Programming Phoenix 1.4 by Chris McCord

Programming Phoenix 1.4 by Chris McCord

Author:Chris McCord
Language: eng
Format: epub
Tags: Pragmatic Bookshelf
Publisher: Pragmatic Bookshelf


Integration Tests

We’ve begun by testing our contexts. Since our contexts deal with database-backed applications, those tests checked the way we created, deleted, fetched, and updated data from the database. We also paid special attention to how we processed changes and errors. Our context API exposed those features through changesets.

Now it’s time to shift to integration tests. One of our basic principles for testing is isolation, but that doesn’t mean that the most extreme isolation is always the right answer. The interactions among parts of your software are the very things that make it interesting. When you test your Phoenix applications, getting the right level of isolation is critical. Sometimes, a function is the perfect level of isolation. Sometimes, though, you’ll want to run a test that encompasses multiple layers of your application. This is the realm of the integration test.

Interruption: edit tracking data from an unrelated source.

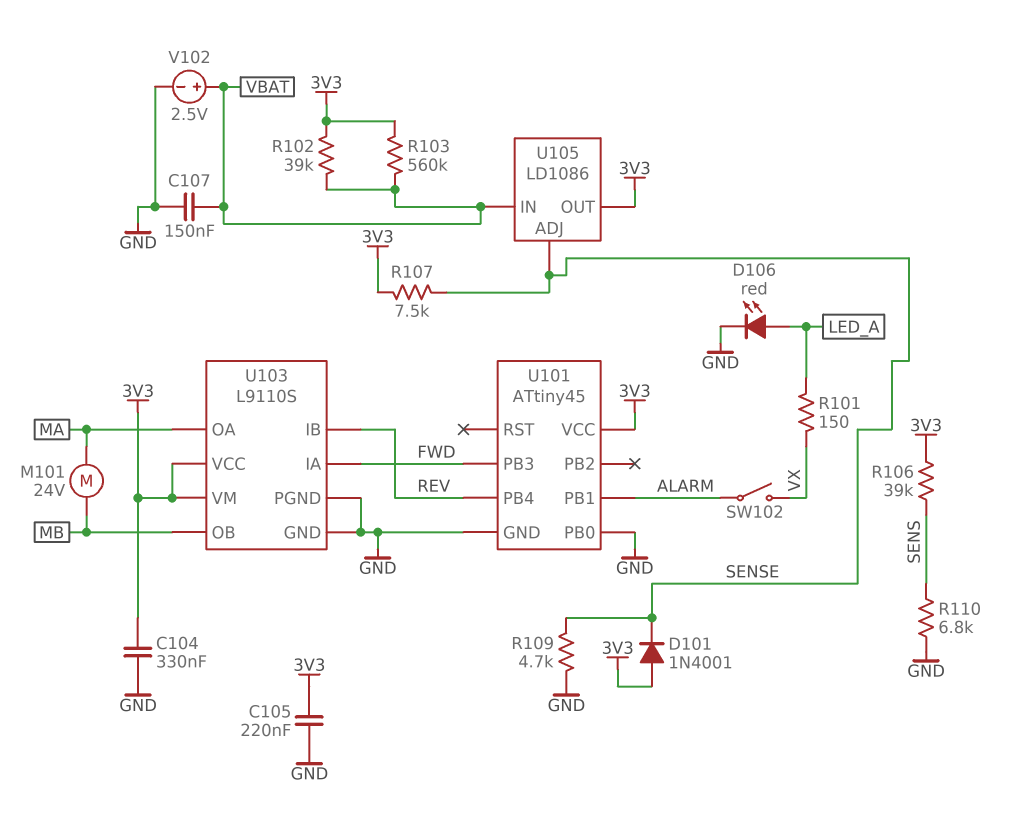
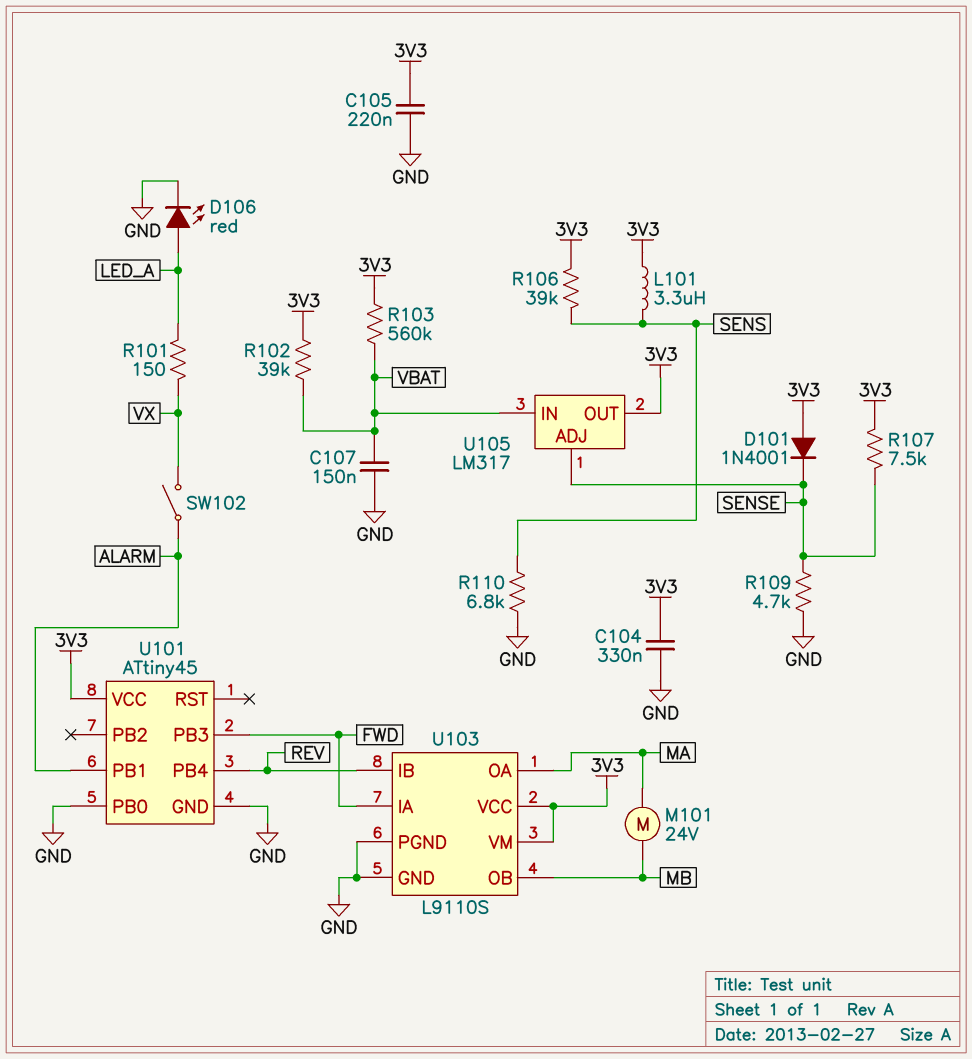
L101: none -> 3.3uH (3V3, SENS)
U105: LD1086 -> LM317
V102: 2.5V (plus VBAT, minus GND) -> none

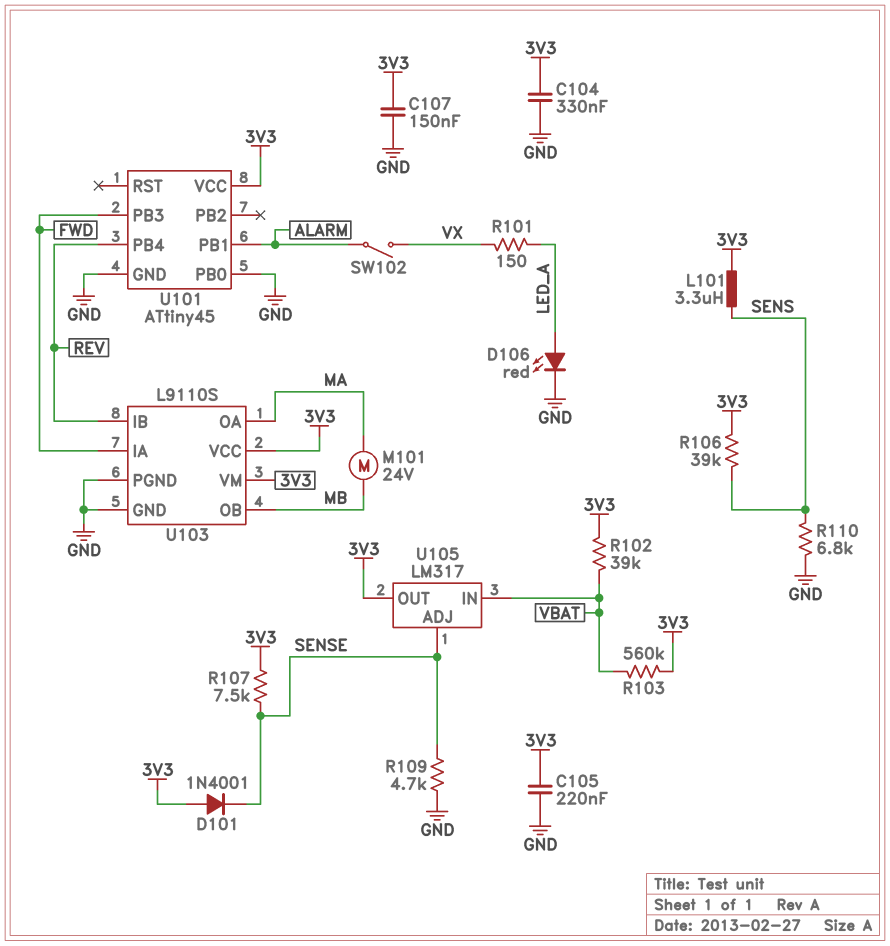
C107: 150nF (GND, VBAT) -> 150nF (3V3, GND)

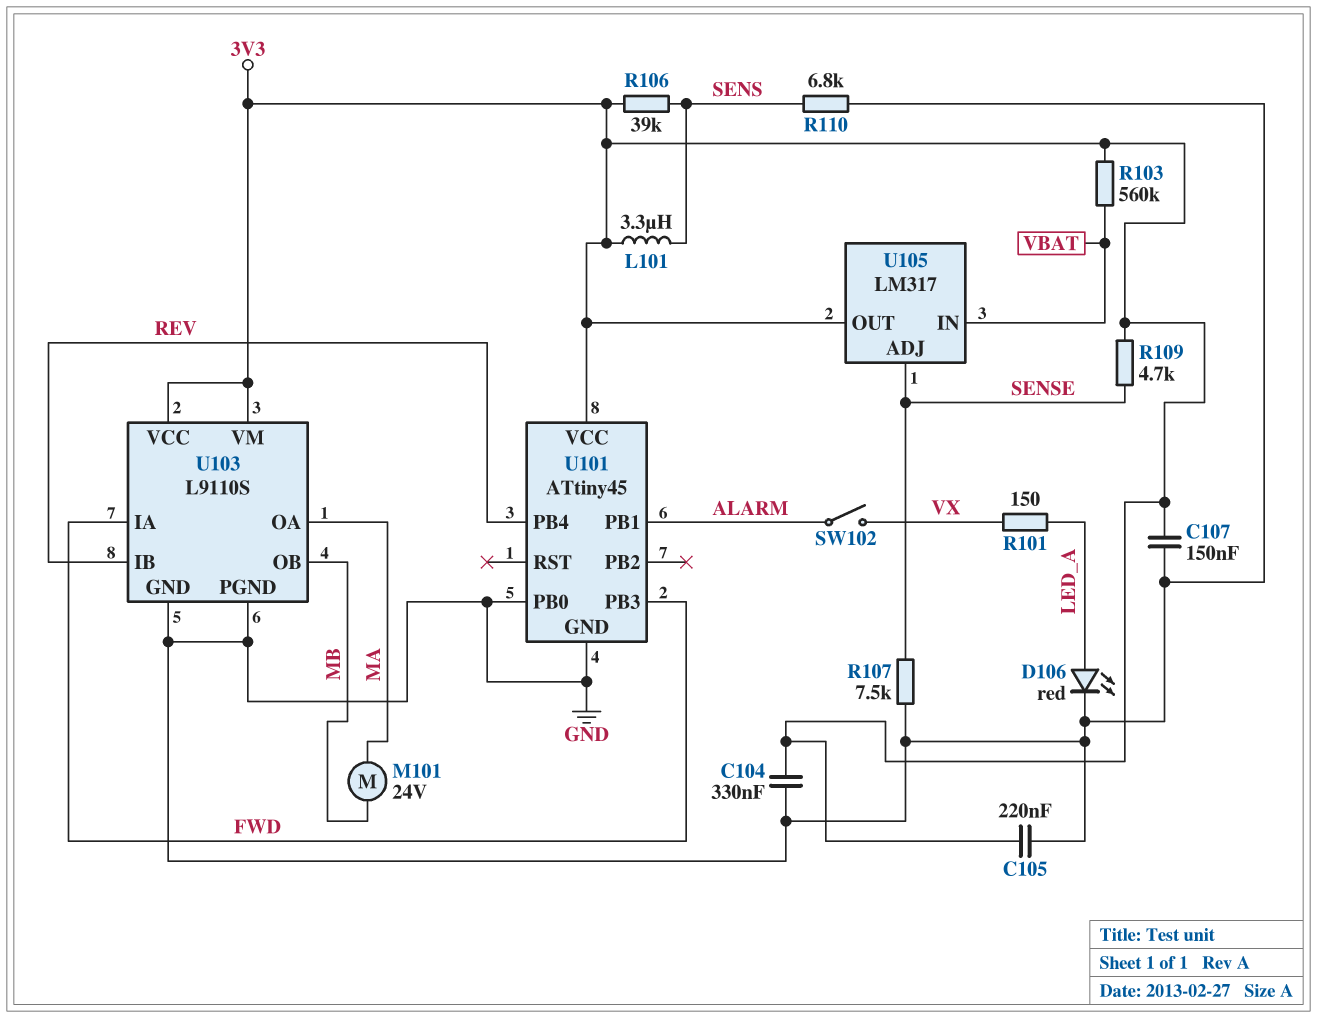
D101: diode 1N4001 (A 3V3, K SENSE) -> none
R102: 39k (3V3, VBAT) -> none
R107: 7.5k (3V3, SENSE) -> 7.5k (GND, SENSE)
R109: 4.7k (GND, SENSE) -> 4.7k (3V3, SENSE)

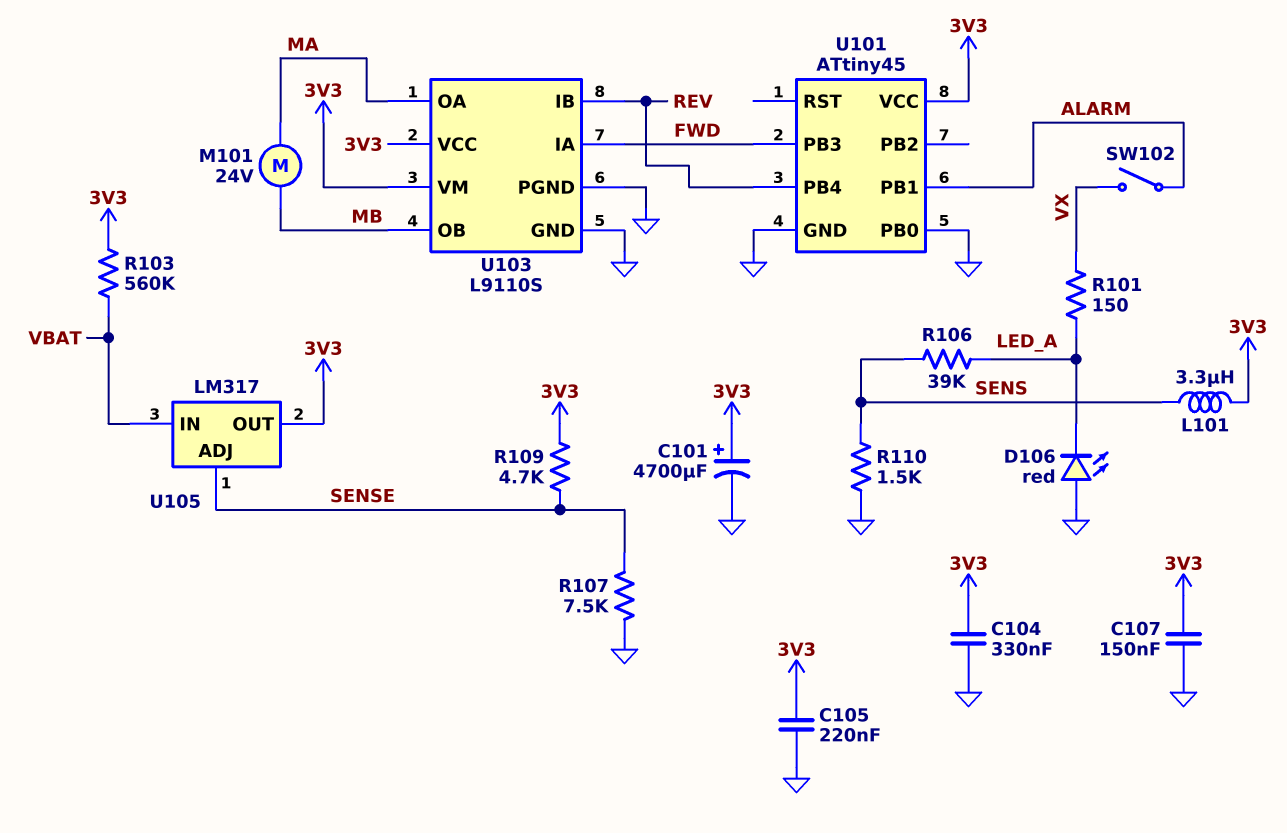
C101: none -> 4700uF (plus 3V3, minus GND)
D106: LED red (A LED_A, K GND) -> LED red (A GND, K LED_A)
R106: 39k (3V3, SENS) -> 39k (LED_A, SENS)
R110: 6.8k (GND, SENS) -> 1.5k (GND, SENS)

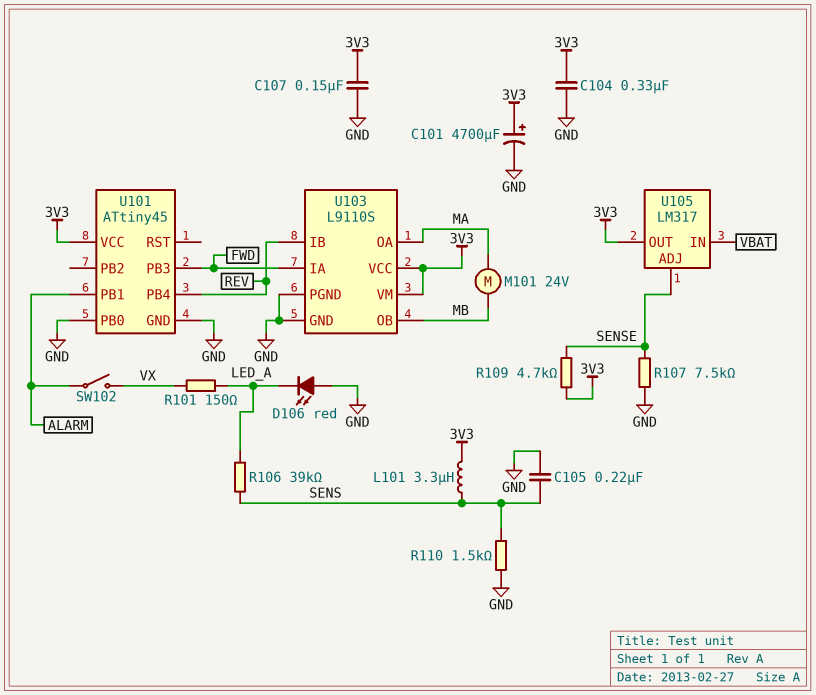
C105: 220nF (3V3, GND) -> 220nF (GND, SENS)
R103: 560k (3V3, VBAT) -> none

Fortunately, we have a natural architectural barrier that enforces the perfect balance. We’re going to fully test the route through the endpoint, as a real web request will do. That way, we’ll execute each plug and pick up all of the little transformations that occur along the way. We won’t have to do any complex test setup, and we won’t have any mismatch between the ways the tests and production server use our application. We’ll make sure our controller actions return success, redirect, or error codes as they should. We will test the behaviors we expect for authorization. To top it off, testing through the endpoint is superfast, so we pay virtually no penalty.